Elogio de la ciudadanía
Los ciudadanos ven con estupor la descomposición del régimen y la abdicación de las élites
La señora Parkington, de Louis Bromfield, es una novela sobre una mujer adinerada de Estados Unidos en los tiempos posteriores a la crisis del 29. En ella se puede leer este párrafo: “En sus pocos años de experiencia había conocido a demasiados hombres como Anthony Stilbron, y ninguno era de fiar: individuos que creían que sus privilegios les situaban por encima de las leyes morales de los ciudadanos corrientes”. El paisaje humano actual vuelve a estar plagado de personajes como estos. La vocación de las élites de vivir en un mundo aparte se reproduce de época en época. Y en situación de crisis se hace más evidente porque distintos son los lenguajes, distintas son las actitudes y distintas son las percepciones de la realidad entre las cúspides del poder y la ciudadanía.
Ahora Gobierno y poder económico han decidido lanzar un mensaje de optimismo. Y como un coro se han puesto a repetir que ya estamos saliendo de la crisis. En un solo día cinco ministros y varios empresarios han cantado, con escasas variantes, este mismo mensaje. Aunque el FMI ha venido a aguarles la fiesta porque “las perspectivas de España siguen siendo difíciles”. Cuando no hay ideas ni proyectos políticos, solo queda una salida: la consigna. Y la pretensión de este repentino optimismo oficial es conseguir que la repetición de la consigna tenga eficacia preformativa. Es decir, que a base de proclamar la buena nueva, la ciudadanía se la crea y vuelva la demanda interna. Choca sin embargo que esto ocurra seis semanas después de que el gobierno proclamara el apocalipsis, en una infausta conferencia de prensa. ¿Aquella declaración formaba parte del espectáculo? ¿O es aquel patinazo comunicativo el que ha conducido a esta rectificación de tono y estilo?
Esta crisis ha sido la crisis de las élites. Ellas fueron las que dieron pábulo al descontrol de los años del nihilismo, cuando se impuso la idea de que todo estaba permitido,de que no había límite ni al crecimiento ni al crédito ni a la especulación. Y si el dinero fue la punta de lanza del desvarío, la política no hizo nada para frenarlo. Unos y otros, desde su mundo, tan alejado de la realidad, en ningún momento han dado a la ciudadanía una perspectiva para trampear el desamparo. Es más, desde Bankia hasta la chapuza de las propiedades de la Infanta, la crisis ha servido para que tomáramos conciencia del grado de deterioro institucional en que vivimos. Los documentos de Hacienda sobre unas transacciones al parecer inexistentes de la infanta Cristina solo pueden ser fruto de la incompetencia, de la frivolidad o de la manipulación deliberada.
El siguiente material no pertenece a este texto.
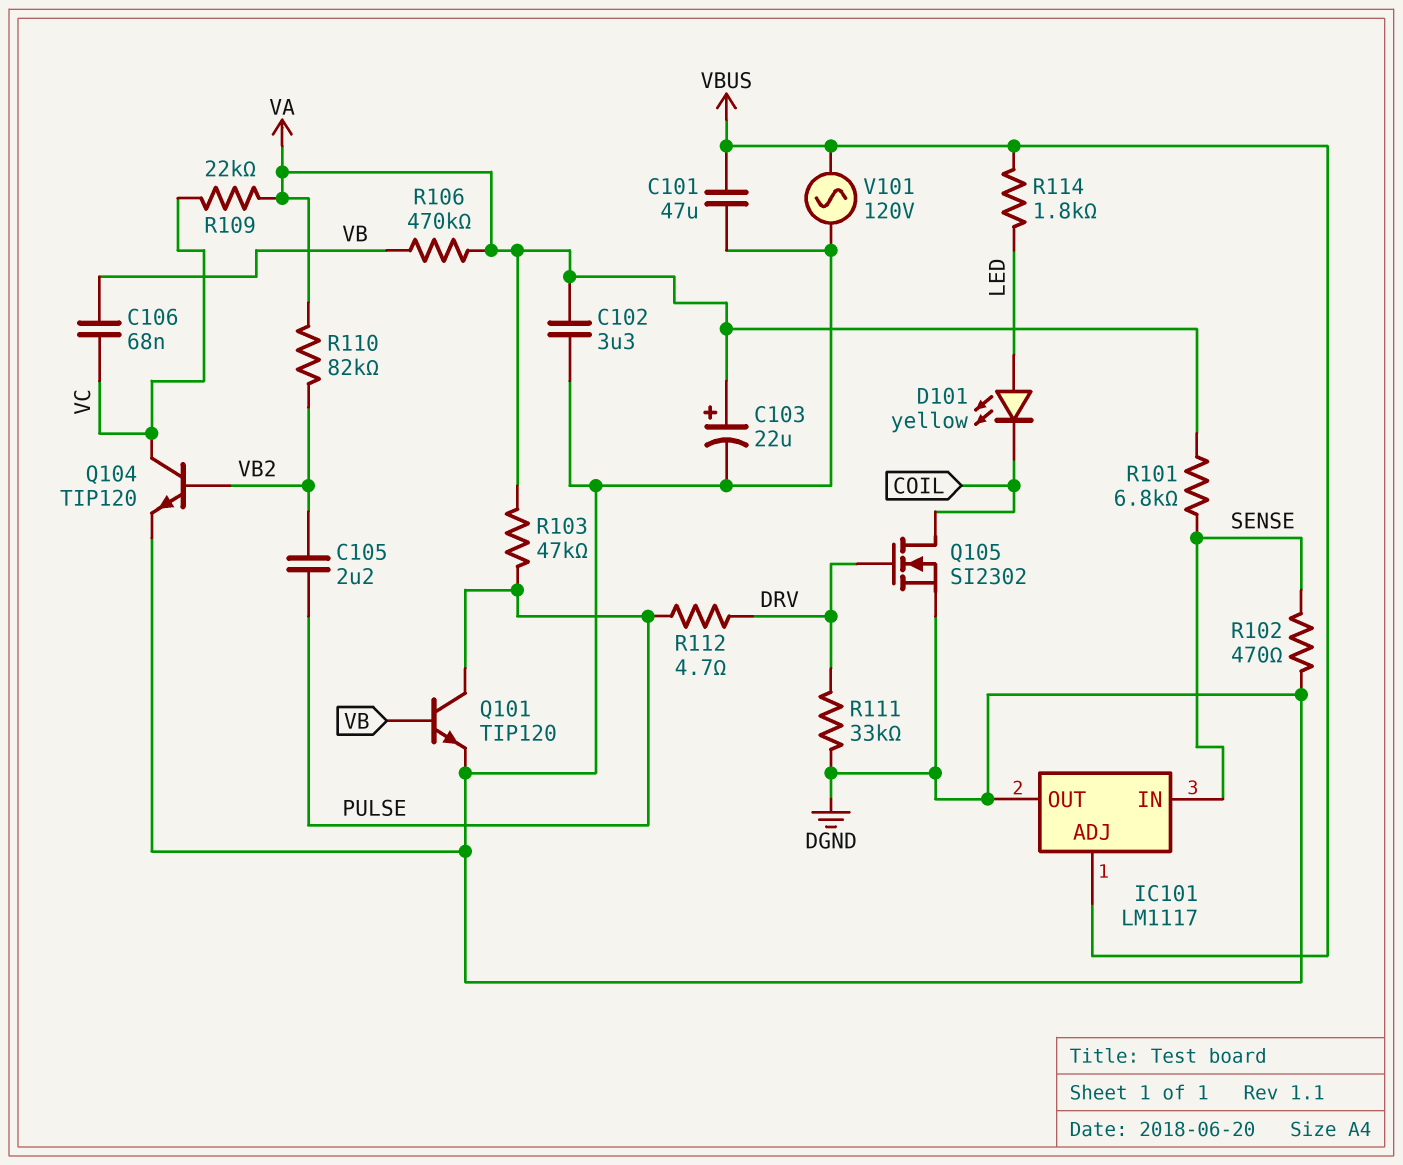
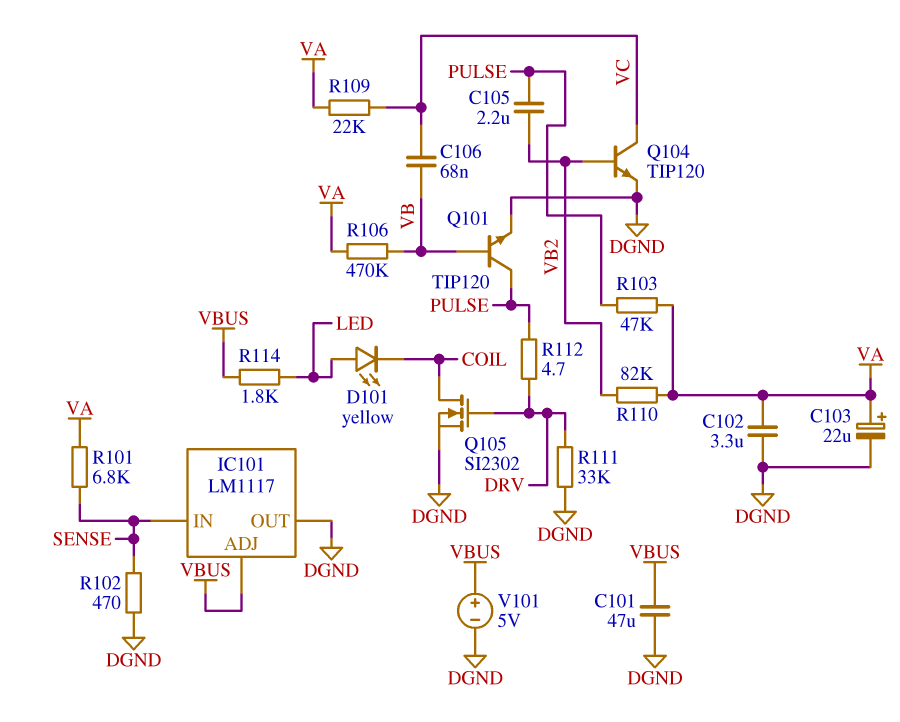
V101: AC 120V (DGND, VBUS) -> 5V (plus VBUS, minus DGND)

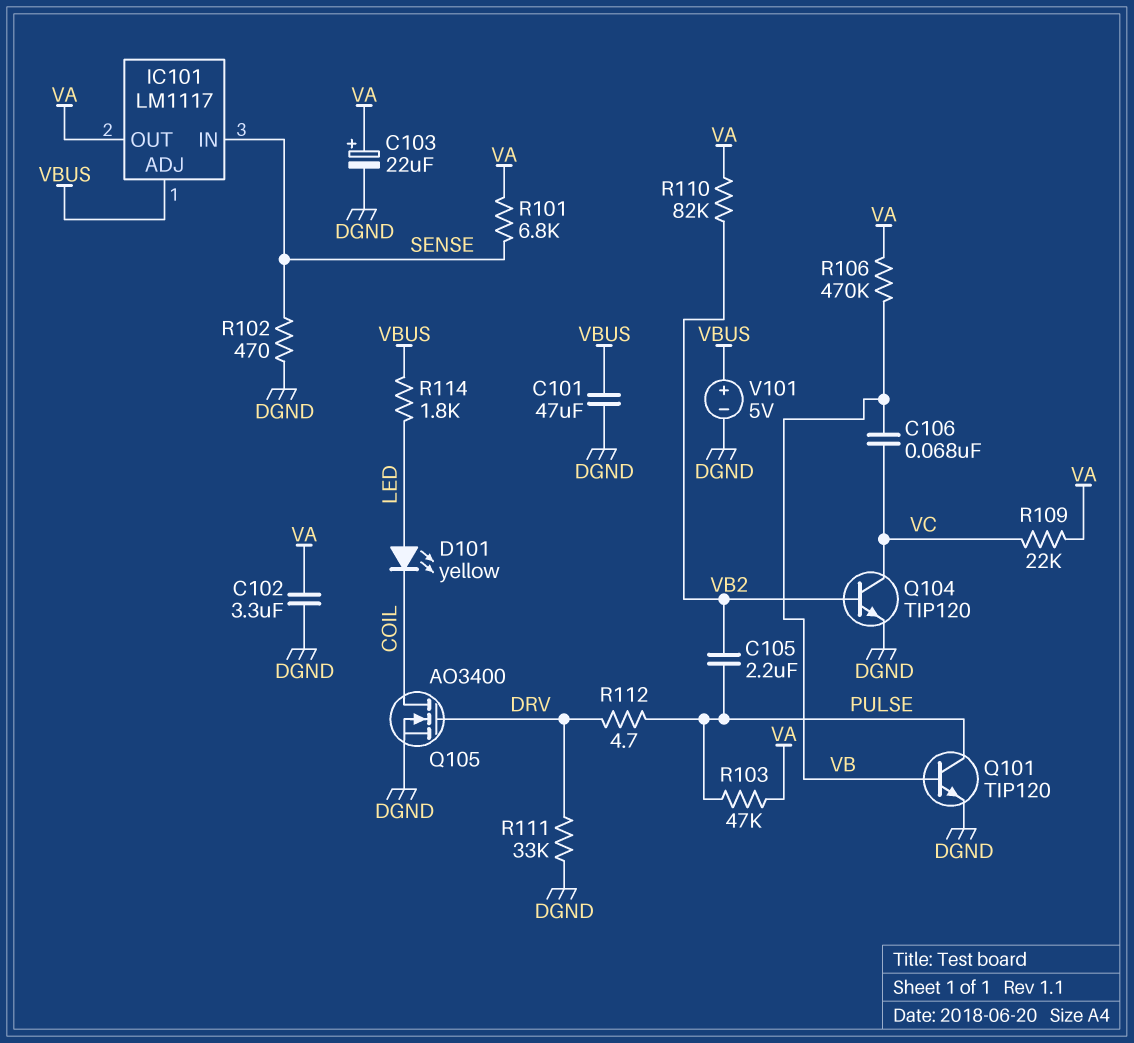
IC101 pin OUT: DGND -> VA
Q105: NMOS SI2302 (G DRV, D COIL, S DGND) -> NMOS AO3400 (G DRV, D COIL, S DGND)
Pasan los días y no se ha producido ni una sola dimisión, ni siquiera el Gobierno ha sido capaz de aportar una explicación satisfactoria. ¿De qué sirve gastar dinero vendiendo la marca España si después se producen despropósitos de esta envergadura, con la Corona de por medio, y en un clima de suspicacia colectiva?
La ciudadanía contempla con estupefacción la descomposición del régimen y la abdicación de las élites que deberían recomponerlo. Puede argumentarse que la ciudadanía se dejó arrastrar por las fantasías de los años del delirio, pero no se puede soslayar el enorme poder institucional y comunicacional que estaba al servicio de aquella quimera. La realidad es que la sociedad española es una sociedad abierta y secularizada, sobre la que la Iglesia cada día tiene menos peso y capacidad normativa; que ha asumido cambios importantes en materia de costumbres con mucha más naturalidad que en otros países (véase la movilización francesa contra al matrimonio homosexual); que ha vivido un proceso de llegada intensiva de inmigración extranjera sin dar pábulo a los que trataron de explotar el racismo y la xenofobia; que ha sido capaz de desarrollar formas de cooperación y de solidaridad para soportar los rigores de una austeridad cruel; que ha hecho sentir su voz, a través de la sociedad de la información y de los movimientos sociales, ante flagrantes abusos de poder; y que está poniendo en la picota a los principales partidos, porque quiere una política distinta. Tanto es así, que si hay alguna esperanza de reforma de un régimen tan deteriorado hay que verla en el impulso ciudadano ante unas élites anquilosadas, insensibles, atrapadas por el miedo a hacer cambios imprescindibles. Unas élites capaces de llevar a cabo unas políticas de austeridad que han destruido los salarios y el empleo (y el FMI todavía pide más), pero incapaces de hacer unas reformas que supongan una verdadera redistribución del poder. Y que ahora buscan legitimarse con la píldora del optimismo.